У дома Мерфи толпились женщины. Скорбно опустив голову, они перешептывались между собой. При появлении комиссара быстро отошли в сторону. Только одна из них, уважительно поклонившись, поспешила ему навстречу.
— Сеньор комиссар выслушают меня?
У женщины был пугливый, слабый голос. Темная косынка прятала почти все ее лицо, и на Себастьяна Оливьеро смотрели два маленьких глаза, словно пуговицы на мордочке кукольного мишки.
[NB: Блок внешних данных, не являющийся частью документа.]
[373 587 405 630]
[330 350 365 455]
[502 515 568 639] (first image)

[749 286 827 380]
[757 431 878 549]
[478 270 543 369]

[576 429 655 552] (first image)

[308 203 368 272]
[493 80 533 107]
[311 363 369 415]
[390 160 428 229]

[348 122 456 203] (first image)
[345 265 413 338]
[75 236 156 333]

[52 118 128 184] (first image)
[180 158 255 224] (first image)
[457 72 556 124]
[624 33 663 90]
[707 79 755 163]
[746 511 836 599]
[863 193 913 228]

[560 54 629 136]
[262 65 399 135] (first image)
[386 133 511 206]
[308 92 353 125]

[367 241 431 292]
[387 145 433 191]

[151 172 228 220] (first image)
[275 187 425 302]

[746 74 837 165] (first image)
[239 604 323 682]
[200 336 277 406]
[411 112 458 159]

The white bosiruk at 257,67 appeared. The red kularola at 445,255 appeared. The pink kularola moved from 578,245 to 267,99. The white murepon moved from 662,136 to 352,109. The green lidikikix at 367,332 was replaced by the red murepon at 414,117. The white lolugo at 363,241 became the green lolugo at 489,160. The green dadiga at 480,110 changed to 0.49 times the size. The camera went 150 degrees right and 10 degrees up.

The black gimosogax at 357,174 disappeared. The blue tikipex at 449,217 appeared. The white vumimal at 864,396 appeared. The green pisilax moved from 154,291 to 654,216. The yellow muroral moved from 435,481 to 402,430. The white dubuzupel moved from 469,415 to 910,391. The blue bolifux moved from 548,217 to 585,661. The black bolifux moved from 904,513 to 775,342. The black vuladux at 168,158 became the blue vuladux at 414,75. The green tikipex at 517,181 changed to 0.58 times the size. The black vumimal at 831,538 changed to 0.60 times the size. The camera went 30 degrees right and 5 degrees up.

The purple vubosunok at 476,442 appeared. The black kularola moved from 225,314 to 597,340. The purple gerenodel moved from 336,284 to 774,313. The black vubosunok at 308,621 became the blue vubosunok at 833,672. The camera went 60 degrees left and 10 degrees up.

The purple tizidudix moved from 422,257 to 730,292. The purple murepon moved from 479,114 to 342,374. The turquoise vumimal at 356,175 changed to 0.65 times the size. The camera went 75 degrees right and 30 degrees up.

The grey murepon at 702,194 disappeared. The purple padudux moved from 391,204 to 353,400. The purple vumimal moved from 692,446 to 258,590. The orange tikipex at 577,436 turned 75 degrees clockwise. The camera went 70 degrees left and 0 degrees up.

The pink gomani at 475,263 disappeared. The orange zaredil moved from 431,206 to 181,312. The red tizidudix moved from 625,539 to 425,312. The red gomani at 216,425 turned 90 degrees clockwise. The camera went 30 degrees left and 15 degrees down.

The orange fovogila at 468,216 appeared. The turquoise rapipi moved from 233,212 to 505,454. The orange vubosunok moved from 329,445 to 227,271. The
Женщина давно служила комиссару, получая за свои мелкие доносы мизерные вознаграждения.
— В доме Мерфи лежит покойница, какая-то неведомая сеньора...
Комиссар, робея от страшной догадки, резко схватил старуху за грудь. Своим хищным взглядом он пропекал ее насквозь.
— Ты что несешь? Какая сеньора? Говори яснее, ведьма!
Оливьеро овладела тревога, какое-то паническое предчувствие расплаты. В его сознании вспыхнуло ненавистное имя Эрнестины Коэльо. Да, он знал, он почти был уверен, что именно она лежит в хижине мулатки.
— Как имя сеньоры? — Зловеще прошипел Себастьян.
Старуха беспомощно развела руками:
— Не знаю... Мерфи говорит, что сеньору ограбили индейцы. Они ехали на корабле. Ночью ее снесли на берег...
Оливьеро, слушая бабью болтовню, что-то обдумывал. Что ж, нет сомнения, что в доме Мерфи тело Эрнестины Коэльо. Она должна была умереть еще в Ориноко, но его выстрел оказался ложным. Впервые в жизни он не сумел положить свою жертву с первого выстрела...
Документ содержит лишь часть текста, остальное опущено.